SOPK devient SMOP : ce que le nouveau nom change vraiment

Le SOPK est désormais renommé PMOS au niveau international, généralement traduit SMOP en français. Voici pourquoi, ce que ça change réellement et ce que ça ne change pas pour vous.

Information, pas un diagnostic. Cette page propose des repères généraux. Elle ne pose aucun diagnostic et ne remplace pas une consultation médicale personnalisée.

Le résumé en 5 lignes

  • Nouveau nom international depuis le 12 mai 2026 : PMOS — Polyendocrine Metabolic Ovarian Syndrome.
  • Traduction française courante : SMOP — Syndrome Métabolique et Ovarien Polyendocrinien (terme encore en cours d'adoption par les institutions FR).
  • Le syndrome ne change pas, seulement son nom.

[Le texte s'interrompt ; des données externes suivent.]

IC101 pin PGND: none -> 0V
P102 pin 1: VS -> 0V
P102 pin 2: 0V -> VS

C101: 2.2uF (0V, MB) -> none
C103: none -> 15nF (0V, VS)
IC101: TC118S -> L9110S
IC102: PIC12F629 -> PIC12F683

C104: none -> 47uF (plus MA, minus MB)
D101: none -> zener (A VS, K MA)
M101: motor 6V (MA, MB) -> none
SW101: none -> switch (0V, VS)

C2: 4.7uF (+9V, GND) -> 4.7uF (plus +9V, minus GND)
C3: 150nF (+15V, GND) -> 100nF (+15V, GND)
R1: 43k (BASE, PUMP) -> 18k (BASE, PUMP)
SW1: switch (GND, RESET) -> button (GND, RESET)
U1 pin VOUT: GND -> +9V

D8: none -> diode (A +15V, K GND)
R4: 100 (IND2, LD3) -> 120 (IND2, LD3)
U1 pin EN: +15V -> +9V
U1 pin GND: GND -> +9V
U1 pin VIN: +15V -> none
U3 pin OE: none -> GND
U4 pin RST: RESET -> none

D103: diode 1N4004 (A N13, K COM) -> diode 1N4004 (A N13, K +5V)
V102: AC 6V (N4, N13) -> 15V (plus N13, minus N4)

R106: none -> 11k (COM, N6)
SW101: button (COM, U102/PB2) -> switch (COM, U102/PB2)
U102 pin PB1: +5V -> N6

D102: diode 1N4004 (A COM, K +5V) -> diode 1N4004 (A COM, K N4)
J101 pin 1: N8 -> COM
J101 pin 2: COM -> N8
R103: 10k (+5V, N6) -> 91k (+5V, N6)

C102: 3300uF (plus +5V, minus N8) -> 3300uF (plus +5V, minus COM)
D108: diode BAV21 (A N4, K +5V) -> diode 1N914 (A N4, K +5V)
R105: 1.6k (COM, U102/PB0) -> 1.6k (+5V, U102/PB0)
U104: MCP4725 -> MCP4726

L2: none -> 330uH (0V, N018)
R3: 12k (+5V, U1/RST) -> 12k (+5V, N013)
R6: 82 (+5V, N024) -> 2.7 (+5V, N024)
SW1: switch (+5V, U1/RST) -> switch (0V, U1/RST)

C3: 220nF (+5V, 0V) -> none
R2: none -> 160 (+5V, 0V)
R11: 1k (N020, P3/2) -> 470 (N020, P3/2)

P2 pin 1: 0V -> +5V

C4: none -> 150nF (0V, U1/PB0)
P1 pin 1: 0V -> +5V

Diagnostic et prise en charge restent identiques pendant la transition prévue sur 3 ans.
  • 1 femme sur 8 concernée dans le monde, soit plus de 170 millions de personnes (Endocrine Society, 2026).
  • Pourquoi le changement : sortir d'un nom centré sur des « kystes » qui n'en sont pas, et remettre au centre les dimensions hormonale, métabolique et systémique.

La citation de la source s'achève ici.